A frenetic month of February continues with the first matches in the 2019 Snooker Shoot-Out draw taking place on Thursday in Watford.
Everybody’s favourtie annual tournament to hate returns to the calendar for a ninth successive season.
The ranking event divides opinion like no other as it follows a unique format that requires a player to win just seven frames in order to capture the title.
Each match lasts just one frame while the use of shot-clocks and other variations on the normal rules tend to rile traditionalists of the game.
Such is the randomness attached with the Shoot-Out that no player ranked inside the top 16 has ever emerged with the silverware.
Michael Georgiou was the surprise front-runner twelve months ago when he prevailed against Graeme Dott in the final.
The Watford Colosseum will host the competition, which encourages more interaction with a boozed-up audience, for the third year in a row.
The 2019 edition will feature only a few out of the world’s top 16 with the likes of Ronnie O’Sullivan, Mark Selby, Judd Trump, Neil Robertson, and Ding Junhui not featuring in the Snooker Shoot-Out draw.

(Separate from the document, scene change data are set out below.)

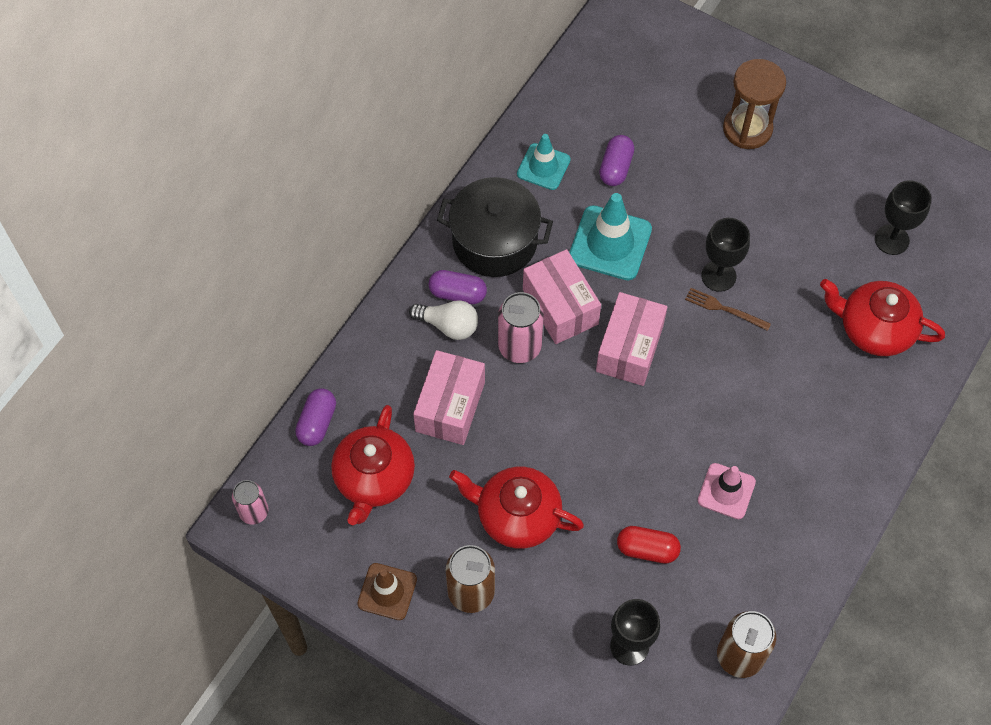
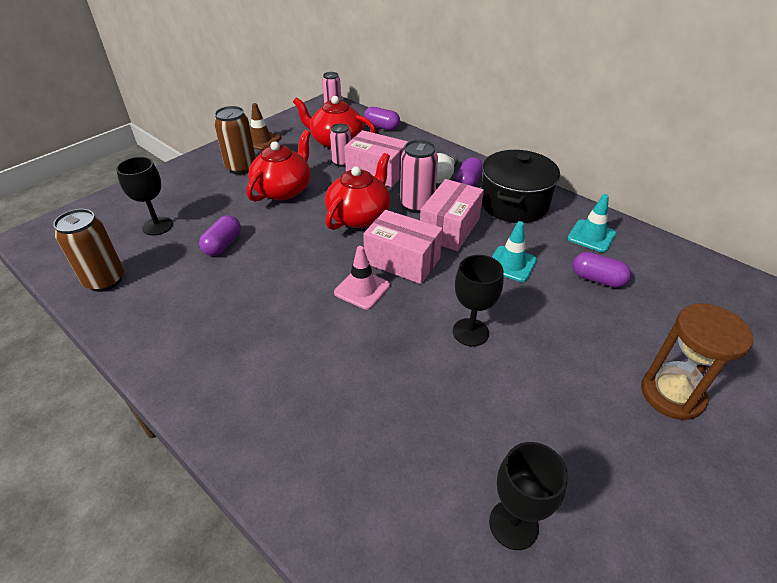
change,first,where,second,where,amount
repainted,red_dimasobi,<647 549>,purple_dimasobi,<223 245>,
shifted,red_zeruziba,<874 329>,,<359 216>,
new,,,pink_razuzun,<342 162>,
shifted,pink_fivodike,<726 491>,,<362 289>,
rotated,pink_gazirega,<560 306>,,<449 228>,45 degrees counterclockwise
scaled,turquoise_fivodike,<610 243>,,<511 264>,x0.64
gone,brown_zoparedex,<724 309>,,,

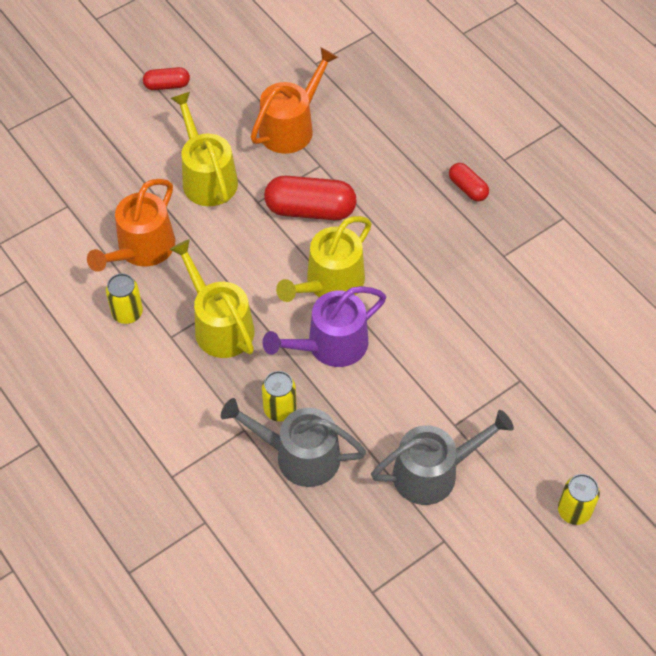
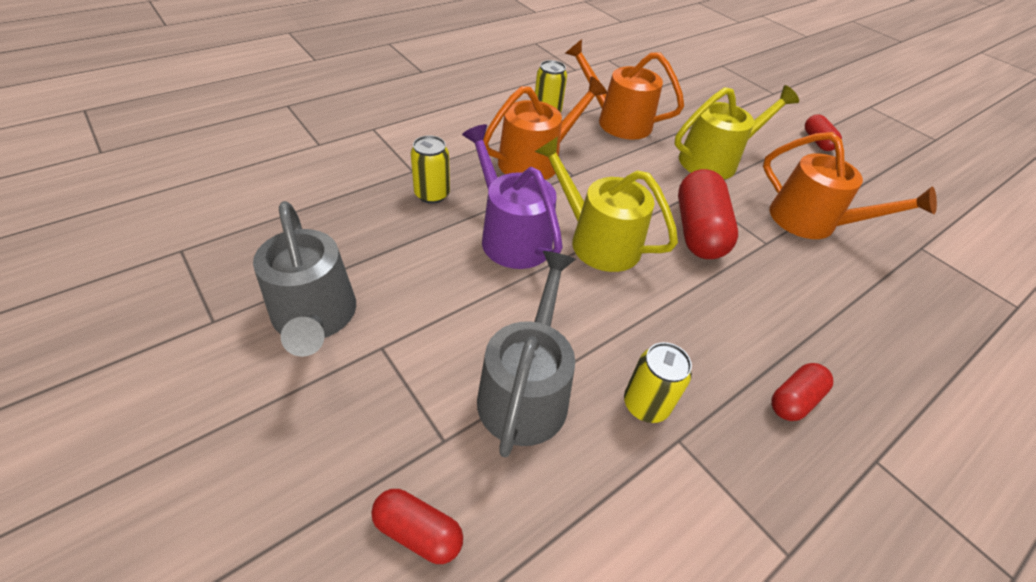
change,first,where,second,where,amount
new,,,red_dimasobi,<418 532>,
shifted,grey_kidene,<300 456>,,<525 391>,
repainted,yellow_kidene,<220 326>,orange_kidene,<535 161>,
shifted,yellow_razuzun,<574 511>,,<645 404>,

A champion’s cheque worth £32,000 might not be an appealing proposition for the marquee players but for those ranked further down the pecking order it can be a career-changing sum of money.
For Georgiou, the Cypriot’s victory in 2018 allowed him to surge up the rankings into the top 64 and duly earned him a spot in other lucrative events such as the World Grand Prix and the Champion of Champions invitational.
Many will argue, probably justly, that this kind of tournament has no right being a ranking event.
But the sport can benefit from experimenting with different formats and the Shoot-Out unquestionably attracts the attention of newer fans each year who wouldn’t otherwise follow action on the green baize.
As long as it doesn’t become a more regular occurrence, it should at least be tolerated and the relentless backlash that comes from certain quarters, especially on social media each year, is tiresome and often needless.
German Masters champion Kyren Wilson is the highest ranked player in the draw but it’s Barry Hawkins who represents the pre-tournament favourite with the bookies.
Such is the unpredictability of the Snooker Shoot-Out draw that the 2012 champion’s snooker betting odds online are at a staggeringly high 20/1.
There’s not much point in dissecting the line-up as any one of the 128 competitors involved could gain the luck required to win a succession of speedy ten-minute frames.
But for what it’s worth, Georgiou entertains former world champion Peter Ebdon in the first round and seven out of the eight former winners are in the line-up.
One of the more eye-catching ties sees People’s Champion Jimmy White take on eleven-time women’s world champion Reanne Evans.
While the Shoot-Out might not be everyone’s cup of tea, it is still usually worth a watch as it provides a bit of lighter entertainment in the middle of what is a hectic period of action on the calendar.